____ Material for this exercise
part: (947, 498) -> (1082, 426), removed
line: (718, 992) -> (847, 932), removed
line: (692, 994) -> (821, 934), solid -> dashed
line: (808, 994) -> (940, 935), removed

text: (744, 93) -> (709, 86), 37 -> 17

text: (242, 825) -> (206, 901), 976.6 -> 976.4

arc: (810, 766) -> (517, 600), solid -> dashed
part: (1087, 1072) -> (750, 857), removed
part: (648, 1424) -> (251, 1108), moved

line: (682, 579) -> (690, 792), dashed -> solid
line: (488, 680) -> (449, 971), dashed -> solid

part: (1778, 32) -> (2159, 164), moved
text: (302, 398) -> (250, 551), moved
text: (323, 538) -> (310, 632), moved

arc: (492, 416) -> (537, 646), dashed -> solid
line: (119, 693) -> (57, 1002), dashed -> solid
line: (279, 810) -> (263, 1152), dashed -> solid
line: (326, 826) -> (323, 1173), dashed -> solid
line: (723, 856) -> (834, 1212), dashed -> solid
________
> About this task
Could you give again exactly the lines from the line containing "part: (1087, 1072) -> (750, 857), removed" through the final line of the data above, and no others?

> Written solution
part: (1087, 1072) -> (750, 857), removed
part: (648, 1424) -> (251, 1108), moved

line: (682, 579) -> (690, 792), dashed -> solid
line: (488, 680) -> (449, 971), dashed -> solid

part: (1778, 32) -> (2159, 164), moved
text: (302, 398) -> (250, 551), moved
text: (323, 538) -> (310, 632), moved

arc: (492, 416) -> (537, 646), dashed -> solid
line: (119, 693) -> (57, 1002), dashed -> solid
line: (279, 810) -> (263, 1152), dashed -> solid
line: (326, 826) -> (323, 1173), dashed -> solid
line: (723, 856) -> (834, 1212), dashed -> solid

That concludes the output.